I want to post some video of the race but I there is still so much to wrap up that I won’t have a chance to do it until later in the week.

We crossed the finish line at 3:30PM and had the car on the trailer and ready to roll out by 4:30 or so.  Since Hal & I stayed at a hotel and had kept most of our supplies within easy reach of our truck, we were the first of the team on the road.  I felt bad for not staying to fully pack up their campsite and convoying north together, but the packing was thankfully well in hand before we made our departure.

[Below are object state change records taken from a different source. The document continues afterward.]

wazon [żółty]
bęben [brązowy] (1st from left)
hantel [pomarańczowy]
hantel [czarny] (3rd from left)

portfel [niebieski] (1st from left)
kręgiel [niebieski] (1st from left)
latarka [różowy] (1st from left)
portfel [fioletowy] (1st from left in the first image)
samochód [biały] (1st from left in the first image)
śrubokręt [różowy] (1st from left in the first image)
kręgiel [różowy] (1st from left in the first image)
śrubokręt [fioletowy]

Life in Willcox Arizona moves at a slower pace, but everyone was friendly and we were able to relax and enjoy the small town life for just a few days.  It’s just about a 3 hour drive back home and even though the altitude difference is only about 2000 feet, I could feel the difference in temperature when we rolled down out of the hills and back into the mesa heat.  The drive is fairly uneventful, but I find the scenery absolutely beautiful.

March 20 marks the beginning of spring and by all indications thus far, 2016 in Phoenix metro is going to feel like living on the surface of Mars.  My face is fairly harshly sun burnt and I could feel the sting while I worked around the back yard today cleaning the truck and unpacking and re-organizing the tools.

IMG_1157Hal has been pulling the engine stats and checking over the brakes, fluids, plugs, wires, and various other components.  Since we have officially participated in a sanctioned competitive road racing event, we qualify for performance part discounts from Mazda Motorsports.  Of course we have much to do before it can go back to the track, but when she goes back out she will be sporting a new suspension kit and will behave like an entirely different animal.

So Spring is here and I am in love with Arizona and motorsports.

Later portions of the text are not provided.